If you are not the type of investor to jump on the bond-market bandwagon during market instability, perhaps looking at a few conservative dividend stocks will give the desired results during volatile conditions. Due to the beaten up financial sector, when looking at virtually any time frame over the past year, we will exclude any such company.
Some of the criteria we will look for are:
- Seven years of increasing dividends
- Seven-year dividend growth rate greater than 10%
- Current earnings growth above the three-year average
- A reduction in liabilities/assets on the quarterly report
- Yield greater than 3 percent
- Payout ratio less than 50% (or 85% for utility companies)
Dividend Stocks to Contemplate
Avista Corporation (NYSE:AVA)
This utility company is trading 27% above its book value.

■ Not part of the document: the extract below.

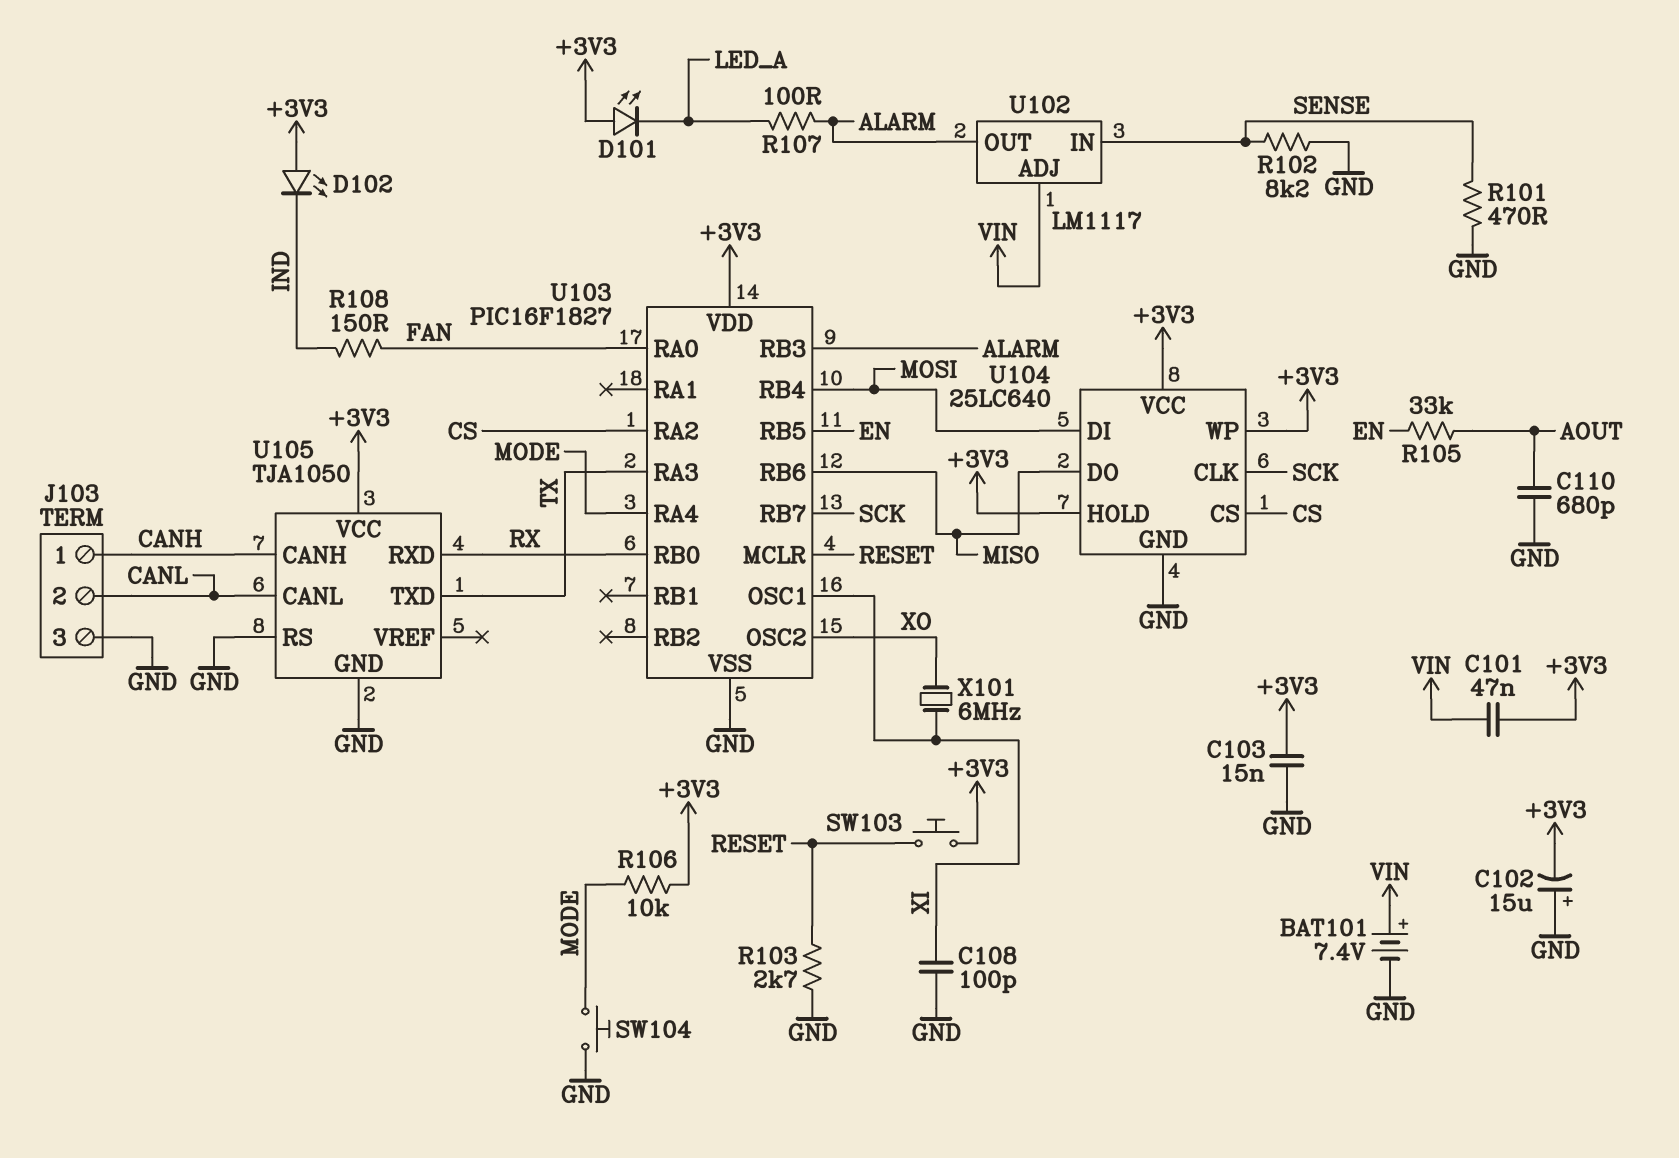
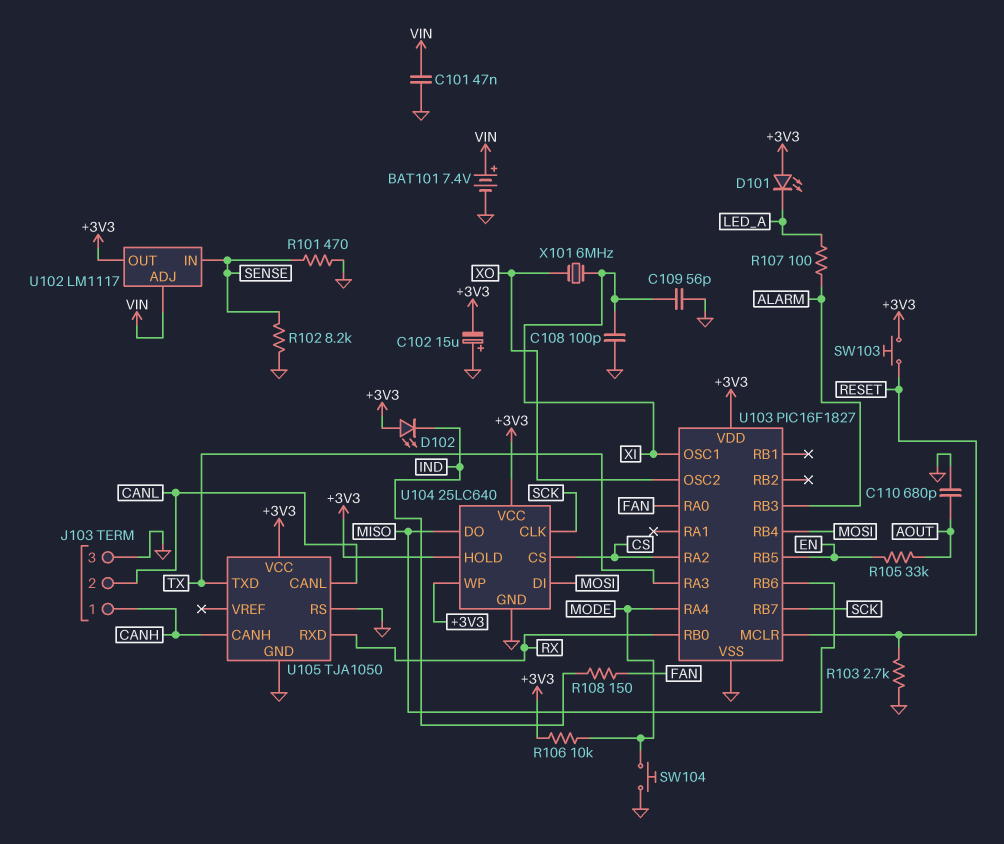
C101: 47nF (+3V3, VIN) -> 47nF (GND, VIN)
C103: 15nF (+3V3, GND) -> none
C109: none -> 56pF (GND, XI)
U102 pin OUT: ALARM -> +3V3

Long-term earnings growth is estimated around 4.67%, with a dividend yield of 4.3%. Three-to-five-year sales growth has hovered around 3% but the company has continued to exhibit superior ability to improve net profit margins since 2007. Although it has a mixed bag of positive and negative reported earnings surprises, the net surprise is still 14 cents over the past four quarters. The slight upwards revisions to next year's earnings by analysts is positive, and if the stock can pull back to the 50-day moving average of $25, this could make a very timely entry point. Keep an eye on the August 4 earnings announcement.
Darden Restaurants, Inc. (NYSE:DRI)
Let's switch gears for a moment as we head over to Darden Restaurants for some surf at Red Lobster or turf at LongHorn Steakhouse. Annual sales are up to a trailing $55.64 per share, which is more than the share price. Even in the cut-throat business of restaurants, it's steadily increased profit margins over the past few years to an average of 7.9%. While current and next quarter's earnings have been slightly revised downward, current and next year's profits have been nudged upwards. When you consider that the long-term growth rate is set at 12.62% and the forward dividend yield sits at 3.3%, this gives a dividend-adjusted PEG ratio of roughly 1 or slightly less, which is desirable. While the price is consolidating after a steep run-up, some support lies below at the $51.75-52 dollar range, giving a measure of protection.

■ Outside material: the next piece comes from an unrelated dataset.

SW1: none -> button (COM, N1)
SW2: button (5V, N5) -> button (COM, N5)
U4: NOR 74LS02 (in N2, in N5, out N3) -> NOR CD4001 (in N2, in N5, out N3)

Procter & Gamble (NYSE:PG)
With a market-cap of $180 billion, this is undoubtedly one of the biggest boys on the block. It's had its share of difficulty lately, as prices ran up from $60 to $67.50 and back down to the mid-$64s. Next year's earnings have been downward revised, but a very robust five-year earnings growth rate of 9.33% is still expected. Add this to a 3.2% expected dividend yield for dividend-adjusted PEG ratio of 1.37. While this might seem a little on the high side, note that the current P/E ratio is similar to last year and the three-year average while still below the five-year average of 19.5 and seven-year average of 20.9. The payout ratio is right around the 50% mark, which allows for more room to adjust, but this is the highest it's been over the past seven years. It's respectable that it manages dividends smoothly, but it will need to have earnings play catch-up to maintain a reasonably low payout ratio. If prices can bounce off the 60-week moving average of $62.50, I think this would be a fine entry point.

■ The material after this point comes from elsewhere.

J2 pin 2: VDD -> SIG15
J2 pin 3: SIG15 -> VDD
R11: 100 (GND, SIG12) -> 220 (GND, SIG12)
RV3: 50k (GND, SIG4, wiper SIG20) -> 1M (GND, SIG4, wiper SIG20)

Wisconsin Energy Corporation (NYSE:WEC)
The last company on this list is another utility with a non-utility energy segment under its holding. The P/E ratio of roughly 15 is in line with its own long-term averages and that of the industry in general. The yield of 3.3% is slightly below the industry average. Where this company really shines is in growing its earnings by improving margins consecutively. While quarterly sales (year over year) are up 6.4%, the diluted earnings are up 30.9%. Keep a close eye on the earnings announcement on July 28 to ensure it's keeping up this pace. While it's reported earnings surprises over the past four quarters, don't assume that meeting the expectations will be richly rewarded by shareholders. Too many good surprises may mean analysts need to start upward revisions (which they have not done so lately), and investors are likely preemptively including this in the current price. Based on a longer-term moving average, a pull back to $30 could give one a desired entry.
It is difficult to know with any surety where the markets will head next. When you get that sick feeling in the pit of your stomach while watching the economic news reports, it is often good to switch at least a portion of your portfolio into some less-aggressive dividend stocks that provide a degree of downside protection during a flight to safety.
Disclosure: I have no positions in any stocks mentioned, and no plans to initiate any positions within the next 72 hours.